И, наконец, свои рассуждения он завершает красноречивым примечанием: «Я намерен подчеркнуть, что содержание концепции „конца идеологии“ отнюдь не предполагает, что все социальные конфликты завершились и что отныне интеллигенция навсегда отреклась от поисков новой идеологии».[9]
В настоящее время на Западе призывы к возрождению идеологии и идеологической борьбы исходят не только от радикально настроенных деятелей, но и от многих либералов и консерваторов. Само понятие «идеология», еще недавно употреблявшееся в правительственных и деловых кругах, а также в академическом мире в пренебрежительном смысле, неожиданно обрело респектабельность. Об идеологическом обновлении американского общества печется ныне даже такой орган государственно-монополистического капитала, как журнал «Форчун», который прямо ведет речь о возрастании идеологии в деятельности корпораций. «Больше анализа, больше планирования, более широкий взгляд на вещи и лучшая идеология — вот что необходимо для успеха», — настойчиво поучает он бизнесменов.[10]
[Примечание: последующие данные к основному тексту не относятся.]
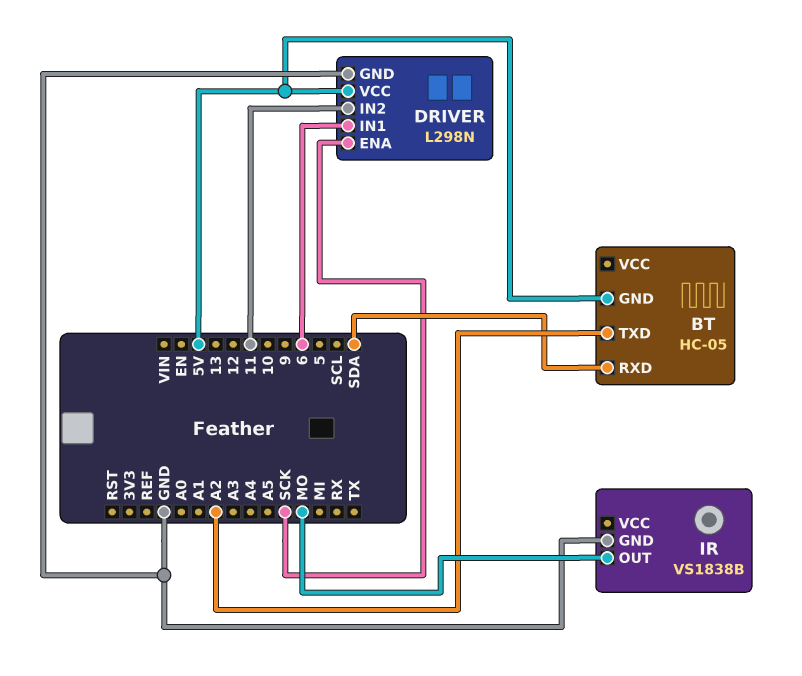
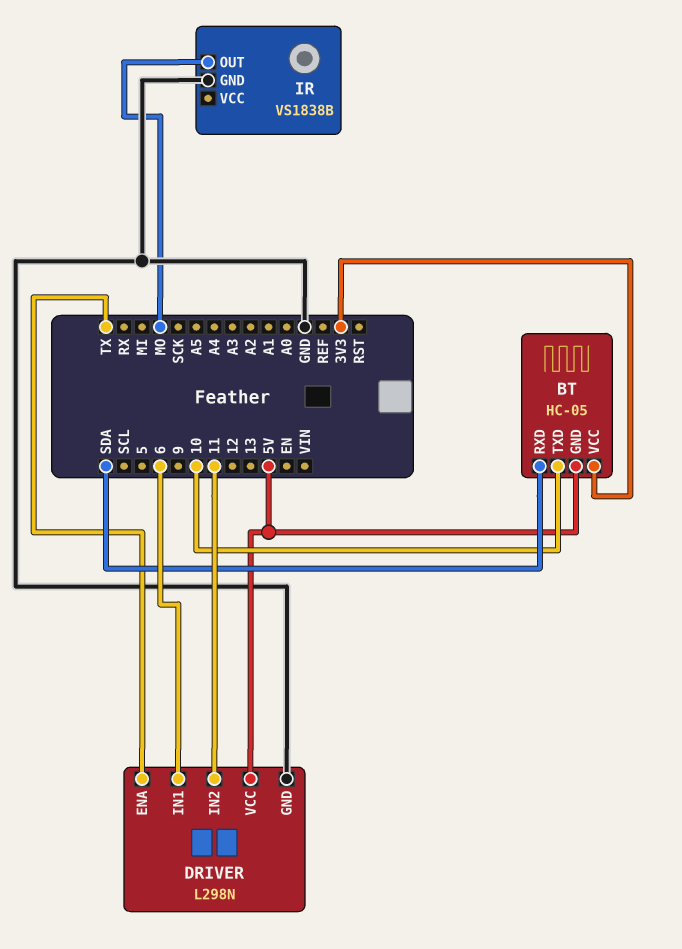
BT pin TXD: A2 -> 10
BT pin VCC: none -> 3V3
DRIVER pin ENA: SCK -> TX

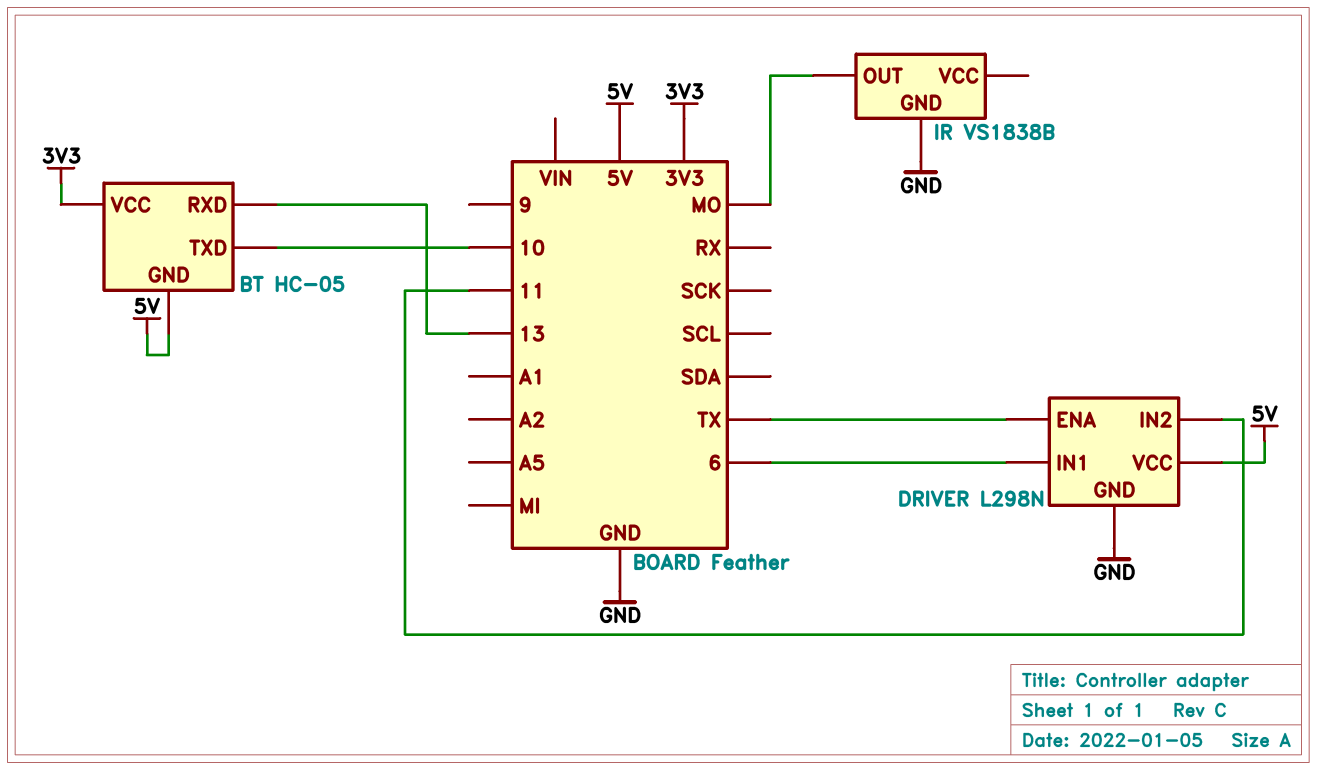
BT pin RXD: SDA -> 13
Именно в такой социальной обстановке на смену «концу идеологии» пришла «футурология», призванная в какой-то мере реабилитировать американских социологов в глазах общественного мнения. В этой связи весьма поучительны размышления Кришана Кумара о возникновении футурологии, опубликованные в английском еженедельнике «Лиснер»: «В 50-х годах некоторые видные американские интеллектуалы провозгласили так называемый „конец идеологии“ на Западе… Эта оценка ими положения дел в наших индустриальных обществах сейчас, разумеется, воспринимается как небылица: назидательная сказка близоруких провидцев, явная идеология и поразительное самодовольство». Однако, продолжает Кумар, поборники этой концепции тоже извлекли урок из своего плачевного опыта:
«В течение этого десятилетия утраченных иллюзий теоретики „конца идеологии“ сохраняли подозрительное молчание насчет насущных проблем. Быть может, перед лицом такого тотального краха их предвосхищений у них и не было никакого иного выхода. Теперь, однако, мы можем убедиться, что на протяжении этого периода они были весьма деятельны. Столкнувшись с очевидным распадом системы, которую прежде считали „здоровым обществом“, они были заняты тем, чтобы разработать новое предвосхищение и новую идеологию. Поскольку идеологические доктрины сами себя таковыми не рассматривают и приобретают особое наименование лишь после того, как обстоятельства, вызвавшие их появление, канут в прошлое, то эта новая идеология пока что не имеет общепринятого обозначения. Мы наблюдаем ее в процессе становления. Но ее отличительная черта состоит в том, что она черпает свои перспективы не из прошлого, а из будущего. Ее научная сфера — исследование будущего, „футурология“. А ее социальной опорой являются футурологические исследовательские институты, поддерживаемые правительствами, промышленностью и частными фондами, и заправляют ими многие лица из прежней клики 50-х годов».[11]
Кумар не одинок в подобного рода оценках.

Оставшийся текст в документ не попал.